'Values voters' see little value in medical reform: "It's not the government's job"

Health-care reform may be Priority No. 1 in Congress and at the White House, but for the 1,825 religious conservatives who gathered in Washington for the annual Values Voter Summit in September, the subject was barely on their radar screen.

“To me, there are so many more important issues than health care right now,” said John Leaman, a retired yacht builder from Lancaster, Pennsylvania. Added his wife, Linda, a waitress: “I don’t think it’s as urgent as Obama’s making it out to be.” The real problem, she said, is illegal immigrants “cluttering up our emergency rooms.”

Indeed, among the dozen issues that attendees cited in casting their votes in a straw poll for possible 2012 Republican presidential candidates, health care never made the list. The top three issues were abortion, protecting religious liberty and opposing same-sex marriage.

Across dozens of interviews at the September 18-20 meeting, conservative activists insisted that they do care about health care—several people said they’ve helped pay neighbors’ medical bills—but they got red-faced at the idea of any government role in reforming the system.

“It’s up to us to help each other; it’s not the government’s job to take care of us,” said Karen Marsalis, a retired teacher from Deadwood, Texas, whose shirt, like her husband’s, featured stars and stripes and an image of the Statue of Liberty.

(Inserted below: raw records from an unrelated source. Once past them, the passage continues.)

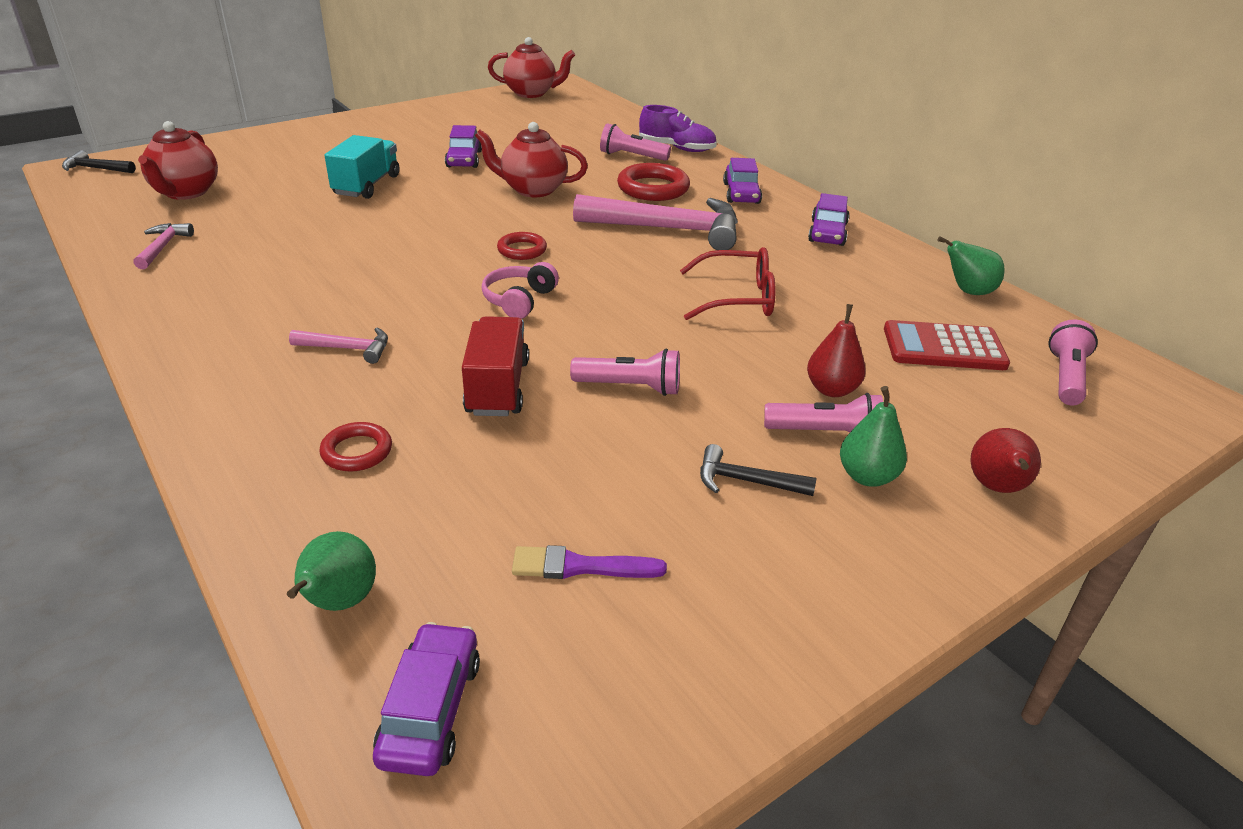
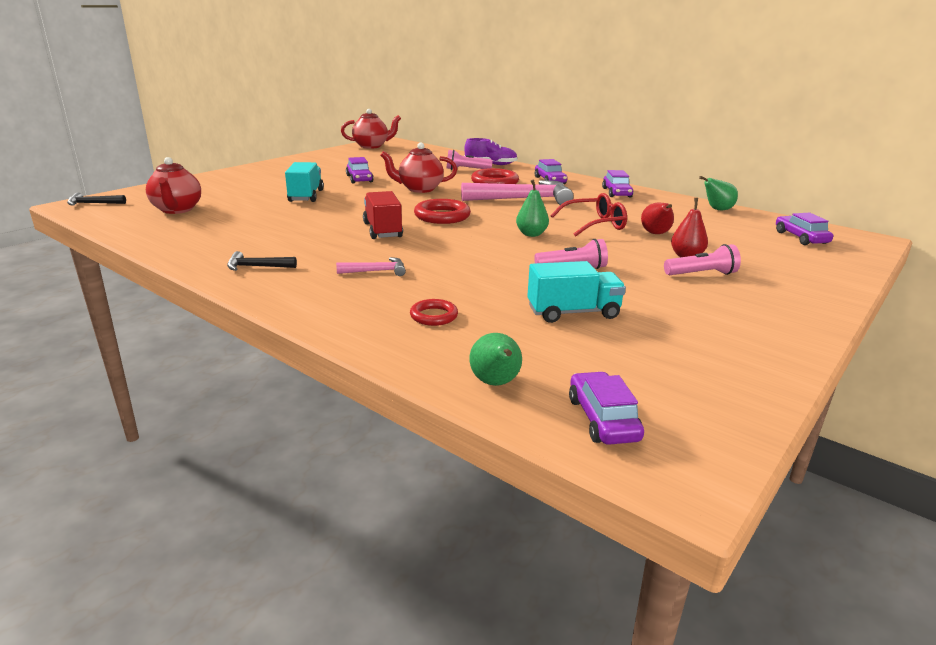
camera: 15 degrees left, 10 degrees down
(163, 247) = (190, 237): pink hammer -> none
(497, 387) = (492, 277): red truck -> red truck (382, 230)
(519, 300) = (464, 238): pink headphones -> none
(522, 250) = (442, 216): red ring -> red ring, size x1.69
(558, 481) = (573, 312): none -> turquoise truck
(580, 566) = (624, 346): purple brush -> none
(746, 481) = (679, 298): black hammer -> black hammer (256, 267)
(867, 476) = (741, 288): green pear -> green pear (531, 234)
(944, 347) = (727, 233): red calculator -> none
(996, 488) = (811, 284): red pear -> red pear (656, 234)
(1066, 377) = (801, 237): pink flashlight -> purple car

Just days before the summit got under way, a report by the University of Akron and the liberal-leaning group Public Religion Research found that conservative activists—typified by the “values voters” who rallied in Washington—picked abortion (83 percent) and same-sex marriage (65 percent) as their top two issues; just 6 percent cited health care. Progressives, meanwhile, most often cited poverty (74 percent) and health care (67 percent).

The only organized attention that health care received at the summit was a panel discussion titled “ObamaCare: Rationing Your Life Away.” Judging from the voices of the participants, the two sides can’t seem to agree on basic facts, much less solutions.

Take, for example, the number of insured Americans. President Obama, and most surveys, put the number of Americans without health insurance at between 30 and 45 million. That’s nonsense, said Dr. Rick Elimon, a general-practice surgeon from North Little Rock, Arkansas.

“It’s totally blown out of proportion,” he said. He argued that if you subtract illegal immigrants and those who intentionally choose not to buy health insurance, the number is closer to 10 million. “You’re always going to have people who are not going to have insurance because they don’t want it,” he said.

They’re people like Elimon’s healthy (and employed) 28-year-old son, who, his father said, wants to spend money on other things, and Jan DeLand of Anchorage, Alaska, who said she gets along fine without insurance, and chafes at the proposal for a government-imposed mandate to purchase insurance.

“That’s not been my priority,” she said. “I don’t want to be forced into a system that I didn’t choose.”

Underlying the resistance to health-care reform is a deep and abiding distrust of government. Delegates booed at any mention of “ObamaCare,” and they cheered Texas governor Rick Perry when he decried a government that “has its hands too far in our pockets and its nose too deep in our business.”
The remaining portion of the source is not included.